El otro, de cierre, escrito en primera persona, remite también metafóricamente,
a la obra como casa construida, y al río de lágrimas que desde ella se vislumbra
y que, por último se trastoca en risa.
Pero
sumergiéndonos ya en la serie de poemas que conforman el cuerpo del libro, observamos
algunos ejes que lo recorren y lo articulan el libro.
El primero
sostiene la conciencia del paso del tiempo –ese transcurrir que lo humano, se
sabe, conoce tanto por saberse en un cuerpo desgastado, como por contemplarse
en un espejo de vías atravesadas. Con los años, se ha perdido la intensidad de
las vivencias, y la ansiedad o el temblor ya no tienen ese ardor que nos
representaba en debilidad –aunque ese punto es, justamente, lo que nos permite
abordar otros estadios.
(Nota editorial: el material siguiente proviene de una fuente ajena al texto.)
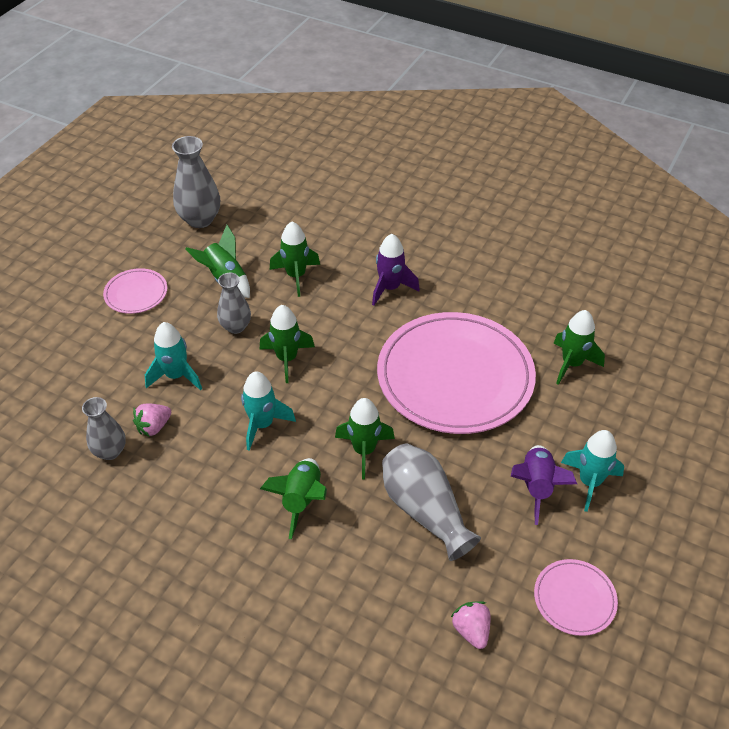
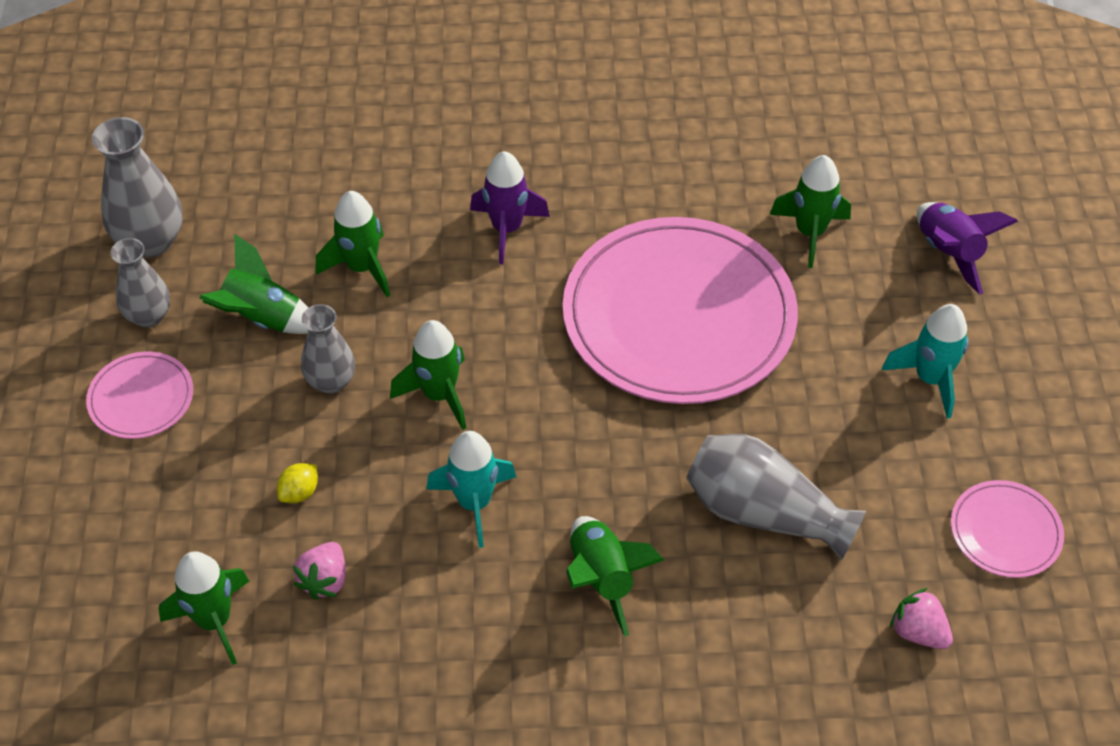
camera: 30 degrees left, 5 degrees up
(110, 451) = (288, 645): grey vase -> grey vase (149, 316)
(176, 376) = (299, 492): turquoise rocket -> yellow lemon
(364, 450) = (634, 472): green rocket -> green rocket (214, 620)
(536, 487) = (874, 415): purple rocket -> purple rocket (948, 253)

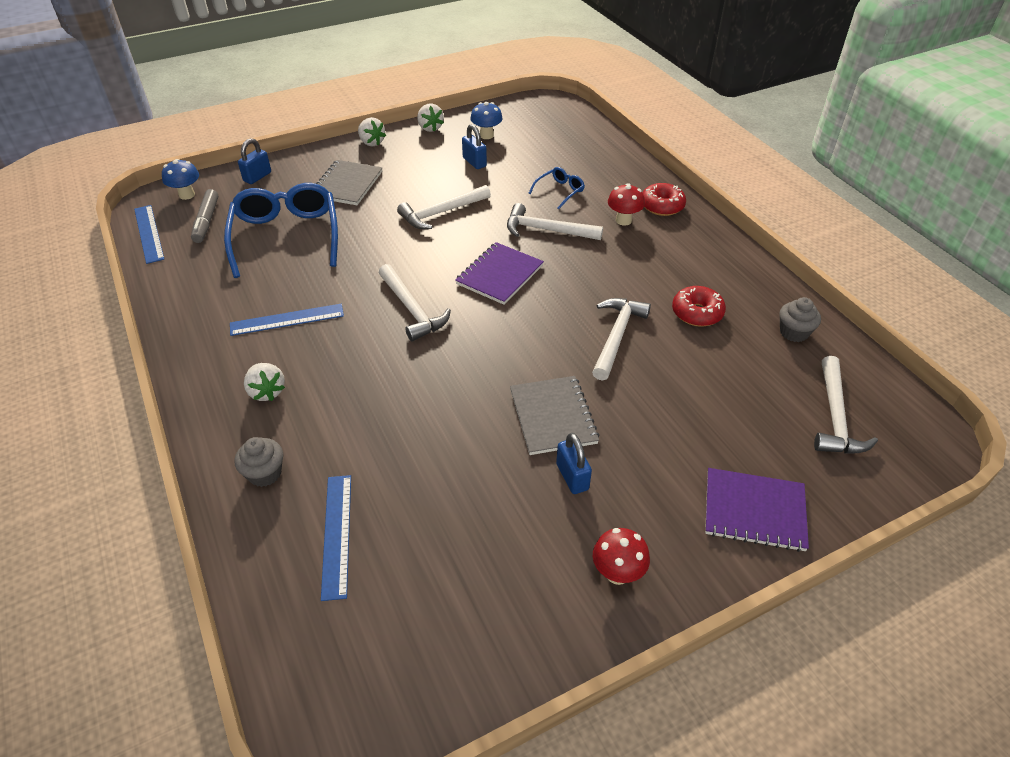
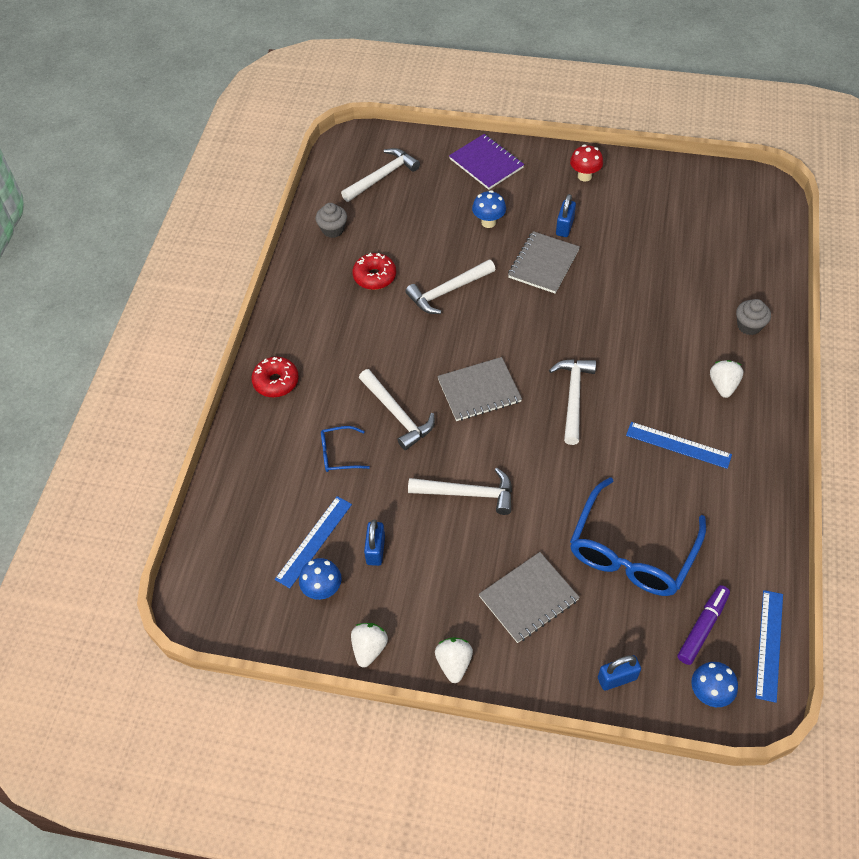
camera: 140 degrees left, 10 degrees up
(206, 221) = (702, 627): grey marker -> purple marker
(336, 534) = (721, 268): blue ruler -> blue ruler (314, 541)
(499, 275) = (479, 391): purple notebook -> grey notebook
(623, 220) = (325, 386): red mushroom -> none
(660, 431) = (488, 222): none -> blue mushroom

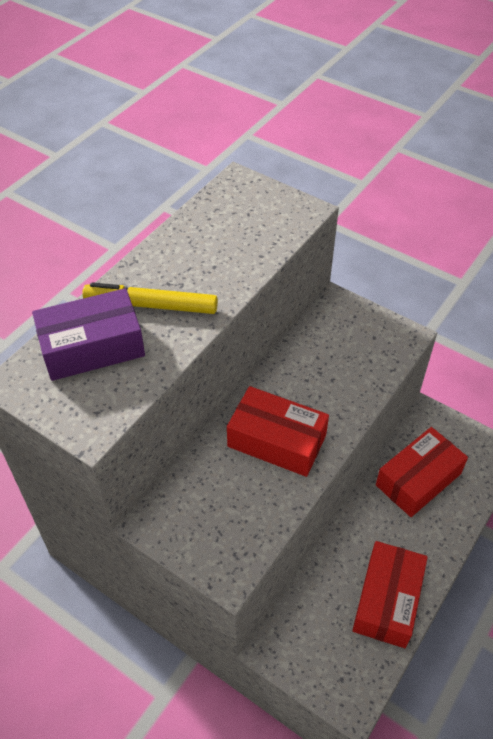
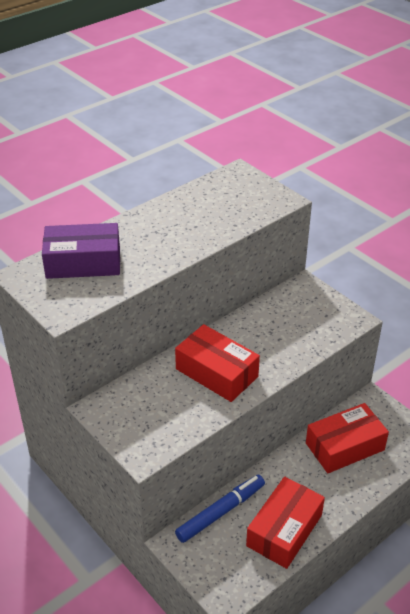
camera: 15 degrees right, 10 degrees down
(151, 305) = (137, 243): yellow marker -> none
(311, 595) = (221, 512): none -> blue marker

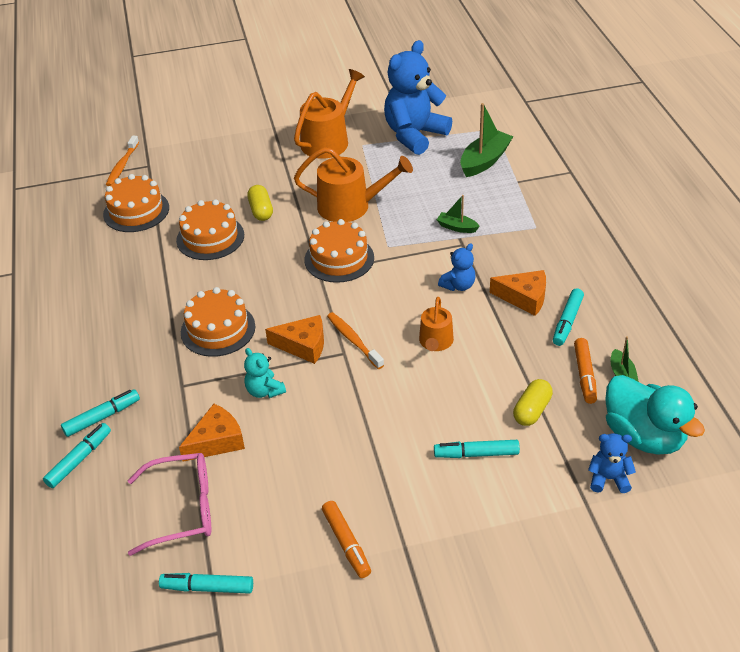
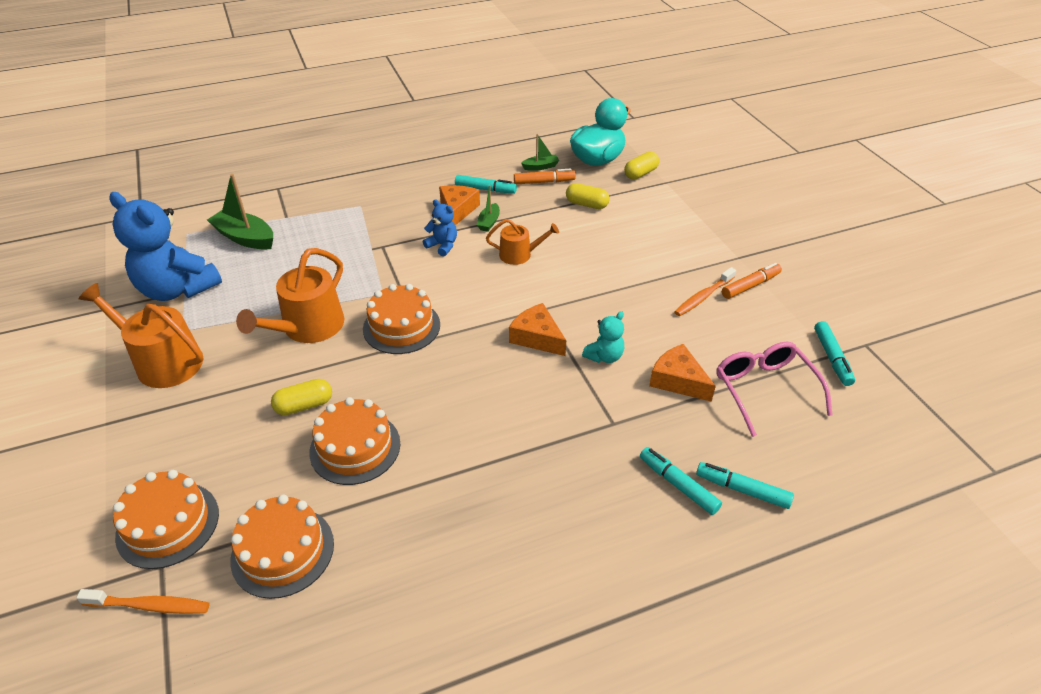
camera: 100 degrees left, 0 degrees up
(218, 329) = (522, 408): orange cake -> orange cake (168, 524)
(303, 345) = (537, 337): orange cheese -> orange cheese turned 45 degrees counterclockwise
(350, 206) = (308, 327): orange watering can -> orange watering can turned 150 degrees counterclockwise
(354, 341) = (525, 304): orange toothbrush -> orange toothbrush (703, 296)
(457, 227) = (355, 250): green boat -> green boat (489, 222)
(476, 454) = (638, 228): turquoise marker -> none
(608, 479) = (640, 173): blue teddy bear -> yellow capsule

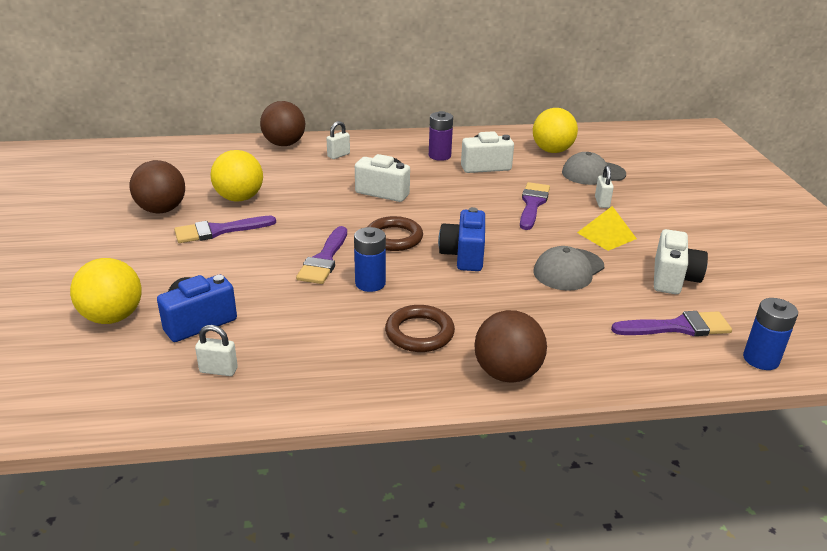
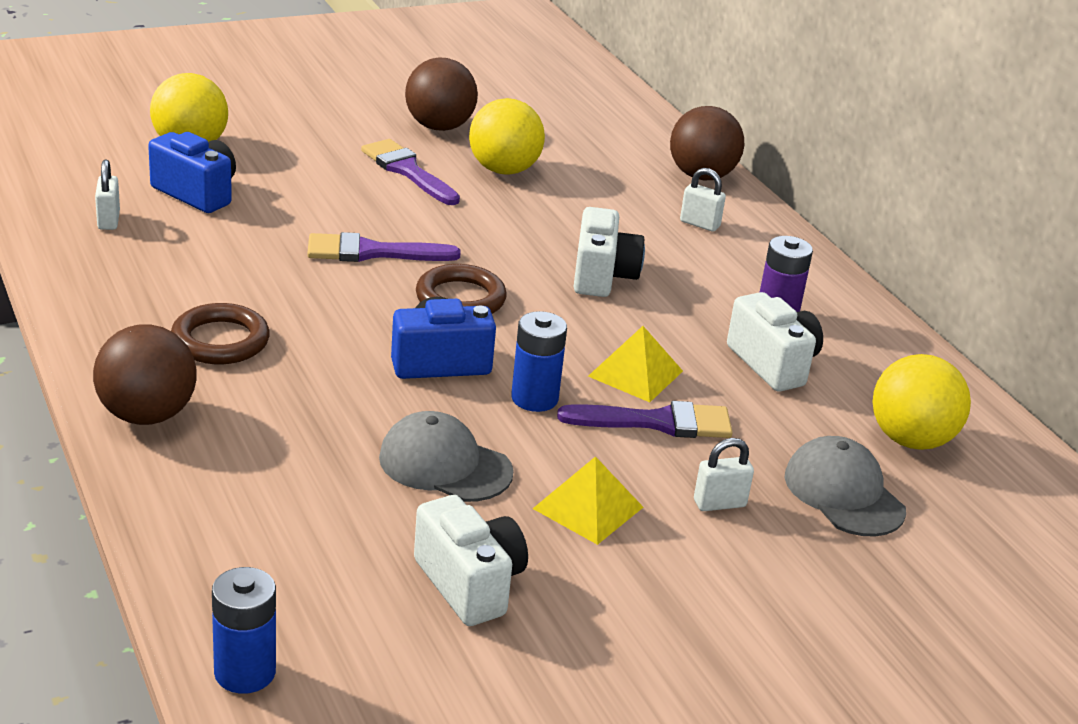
camera: 70 degrees right, 0 degrees up
(370, 283) = (326, 292): blue battery -> blue battery (534, 398)
(486, 201) = (635, 373): none -> yellow pyramid
(673, 278) = (469, 584): white camera -> white camera turned 120 degrees counterclockwise
(678, 327) = (312, 581): purple brush -> none

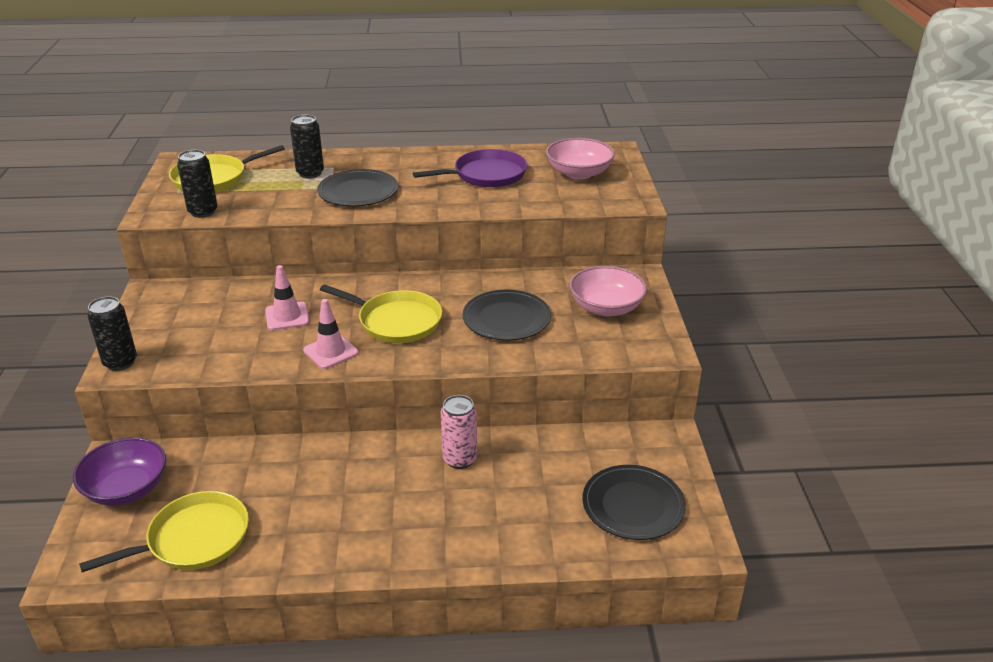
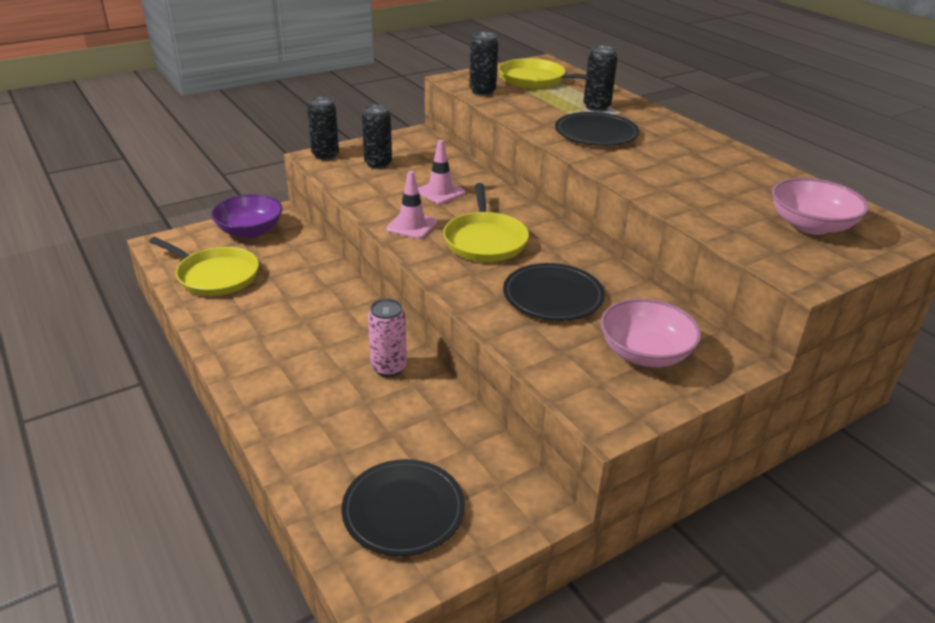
camera: 60 degrees right, 0 degrees up
(185, 334) = (378, 164): none -> black can
(486, 175) = (719, 178): purple pan -> none

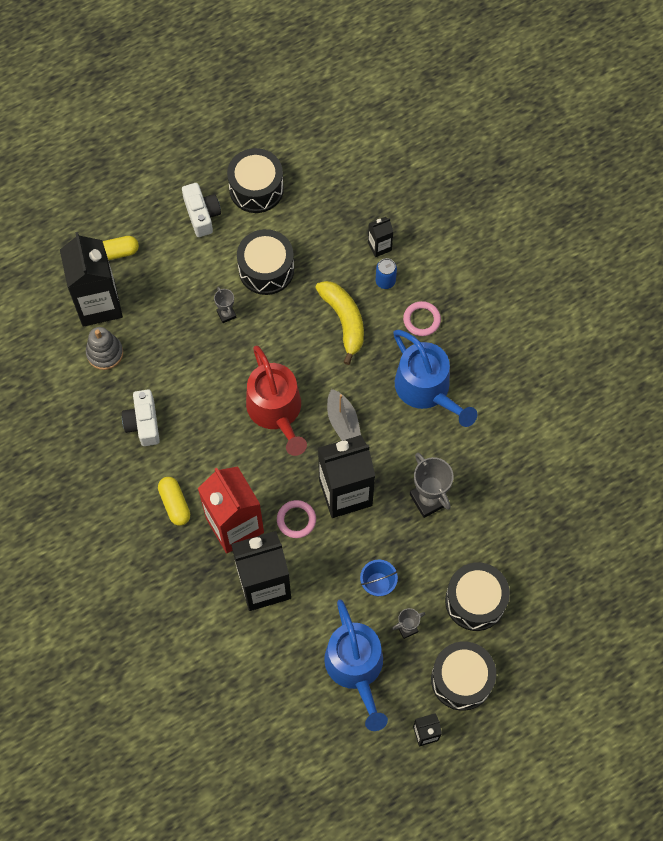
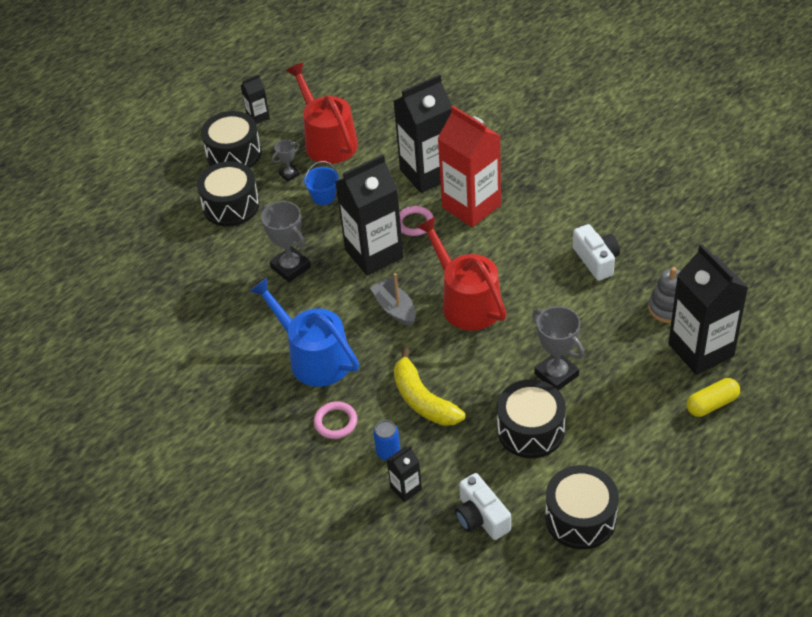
camera: 170 degrees right, 20 degrees down
(175, 504) = (534, 208): yellow capsule -> none
(202, 215) = (633, 471): white camera -> white camera (481, 517)
(226, 314) = (556, 374): grey trophy -> grey trophy, size x1.83
(356, 667) = (328, 141): blue watering can -> red watering can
Dice Perosio en uno de sus primeros poemas:
(pensar
que venimos
del
irreverente deseo
de
los cuerpos
y
ahora, ya cansados
se
aquietan
entonces,
descubrimos
el
inextinguible anhelo
de
las almas)
En los poemas
prevalece el yo, la primera persona. A veces se va hacia un nosotros inclusivo,
estableciendo un diálogo con el lector, esperando su anuencia. Y eso está
reforzado en el comienzo del libro, que parte como si fuera evaluación o
balance, y desde allí despliega su recorrido.
Ligado al lugar
del sujeto poético, está el de la identidad –reconocerse en el propio cuerpo,
en el recuerdo y en la mirada del otro. La entidad del yo, que tanto sostiene
en nuestra cultura, no es la misma para el pensamiento del budismo, que afirma
que el yo carece de sustancia, es permanente devenir de estados de conciencia que
se diluyen y se transforman. Y esa pareciera ser la mirada de la poeta,
aceptando dudas, aceptando preguntas. Así podemos leer en este fragmento de uno
de los poemas de mayor intensidad emotiva:
“[…]¿será
cierto que los hechos ocurrieron así?”
la
memoria se divierte con la fragilidad
de
nuestros sentimientos
y
dibuja historias fáciles de confundir
la
palabra “yo” nombraba algo
hace
tres meses
que
hoy no nombra (p. 20)
En otro texto (las
otras personas…, p. 22), se superponen con humor rostro y
máscara-personaje, en interrogante de dónde está lo que somos y lo que los
otros ven de nosotros.
Se insertan en
varios poemas figuras de movimiento: el salto de acrobacia, el girar de una
calesita, el empujar un cochecito, que representan el cambio y lo inapresable.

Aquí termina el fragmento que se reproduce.